The research whaling program lost money for years — 1.6 billion yen ($15 million) in the last year alone.
Japan will stick to a very strict catch quota and will continue conducting research, Hideki Moronuki, a Fisheries Agency official and the chief negotiator at the IWC, said in a recent interview. He said Japan's commercial whaling will never harm whale stocks.
The commercial whaling will be carried out by two groups. The mother factory ship Nisshin-maru and two support boats that used to go to the Antarctic will travel as far as Japan's 200 nautical mile exclusive economic zone to catch minke, Bryde's and sei whales. Five other smaller ships will stay closer to the coast but also hunt minkes, in addition to 168 Baird's beaked and two other kinds of small whales they used to catch outside of IWC jurisdiction. Altogether, they are to catch 52 minkes, 150 Bryde's and 25 sei whales through Dec. 31.
Whales caught in coastal waters will be brought back for fresh local consumption at any of six local whaling hubs that are mainly in northern Japan but include Taiji, the home constituency of ruling Liberal Democratic Party heavyweight Toshihiro Nikai. The town is also known for its dolphin hunts shown in the documentary movie "The Cove."

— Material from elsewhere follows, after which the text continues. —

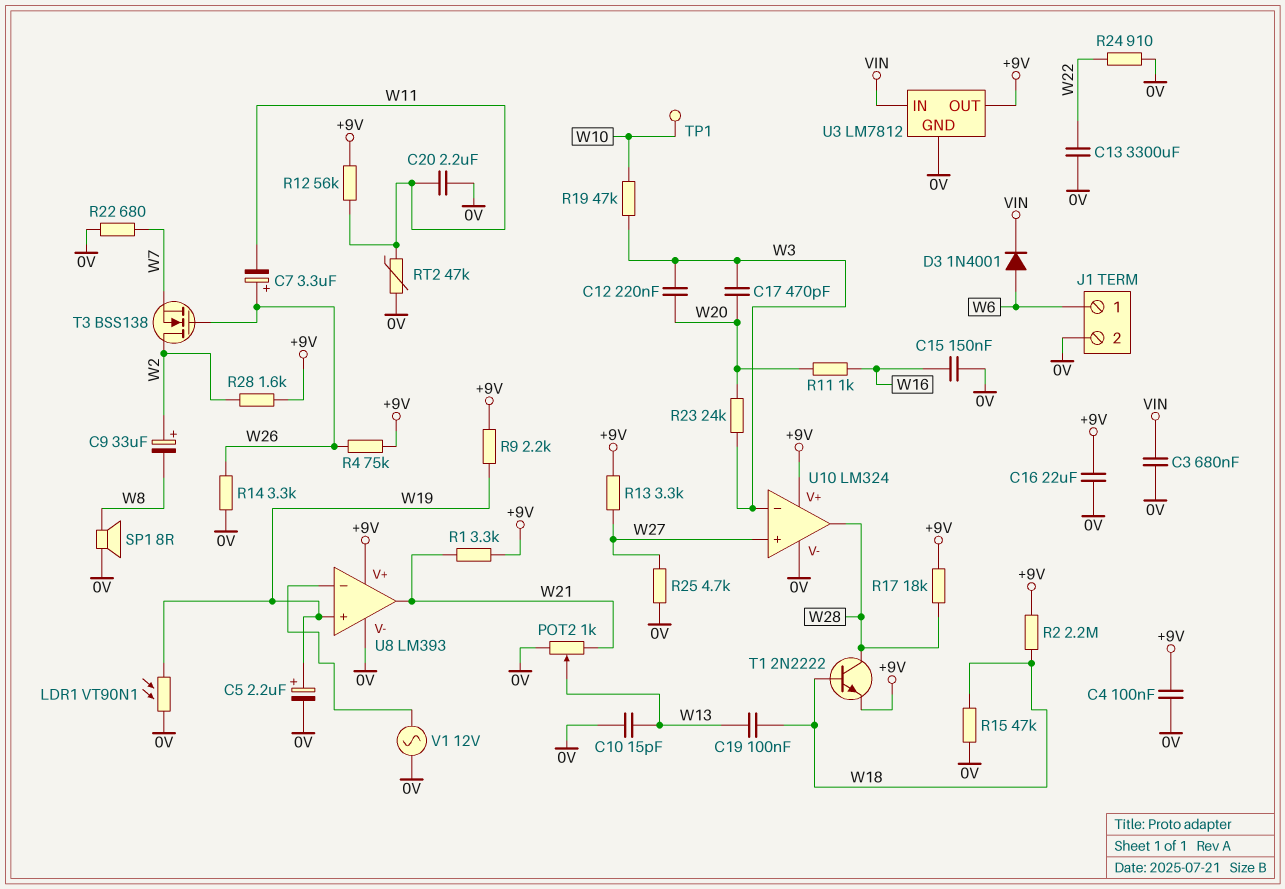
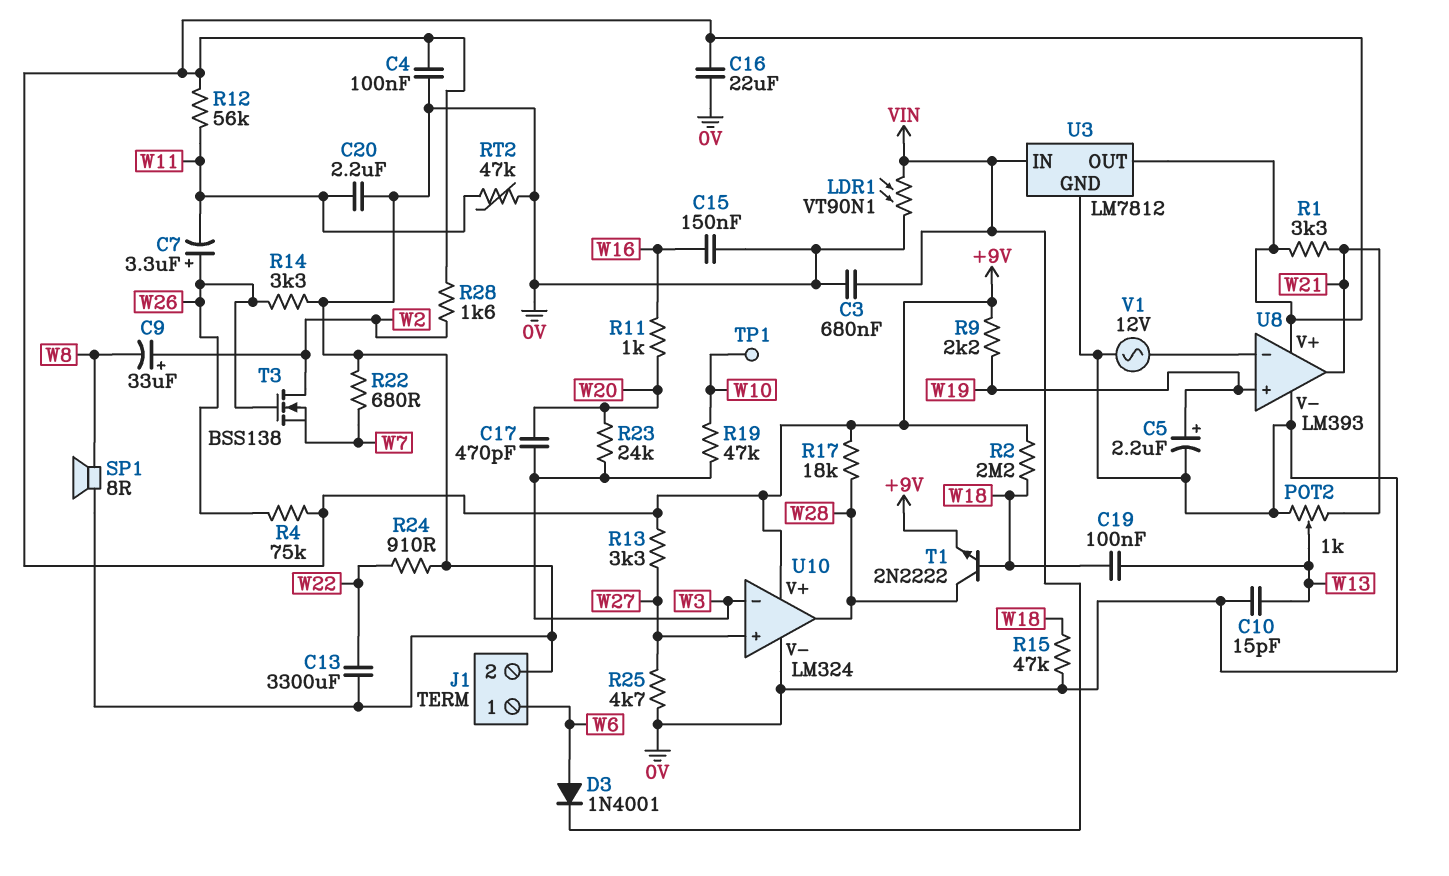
C12: 220nF (W3, W20) -> none
LDR1: VT90N1 (0V, W19) -> VT90N1 (0V, VIN)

Whale meat caught further off the coast will be frozen and distributed for wider consumption.
Moronuki says the fate of commercial whaling depends on whether whale meat is widely accepted by consumers since it won't receive as many subsidies as before.

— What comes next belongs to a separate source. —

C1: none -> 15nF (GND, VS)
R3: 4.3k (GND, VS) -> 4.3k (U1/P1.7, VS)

The government, however, plans to provide as much as 5 billion yen ($46 million) for projects to help stabilize commercial whaling, including development of rich whale hunting grounds and research and development in the first few years, officials said.
Moronuki said he hopes whale meat will be reasonably priced so it will gain long-term popularity instead of being an expensive delicacy for a limited clientele. The government used to sell whale meat caught in the scientific program for school lunch programs at discounted prices, he said.
"The future of commercial whaling depends on how popular whale meat can be," he said. "Whale meat is a traditional food in Japan and I would like many people to try and develop a taste for it, especially younger people."
A 2017 survey by the Japan Whaling Association showed about 64% of respondents said they have eaten whale meat, but most said they haven't had any in five years.
Ultimately, the resumption of traditional whaling may end up saving large government subsidies and the lives of many whales, experts say.
"What we are seeing is the beginning of the end of Japanese whaling," said Patrick Ramage, director of the International Fund for Animal Welfare. "It is a win-win solution that results in a better situation for whales, a better situation for Japan, a better situation for international marine conservation efforts and is therefore to be welcomed."
Whaling is losing support in other whaling nations including Norway and Iceland, where whalers have cut back on catches in recent years amid criticism that commercial hunts are bad for their national image and tourism.
Iceland caught only 17 whales, while Norway hunted 432 in the 2017-2018 season, way below their catch quota of 378 and 1,278 respectively, according to the IWC.
Japanese are also beginning to see ecotourism as a better option for whales than hunting them for food.
"People in coastal communities all do better when whales are seen and not hurt," Ramage said.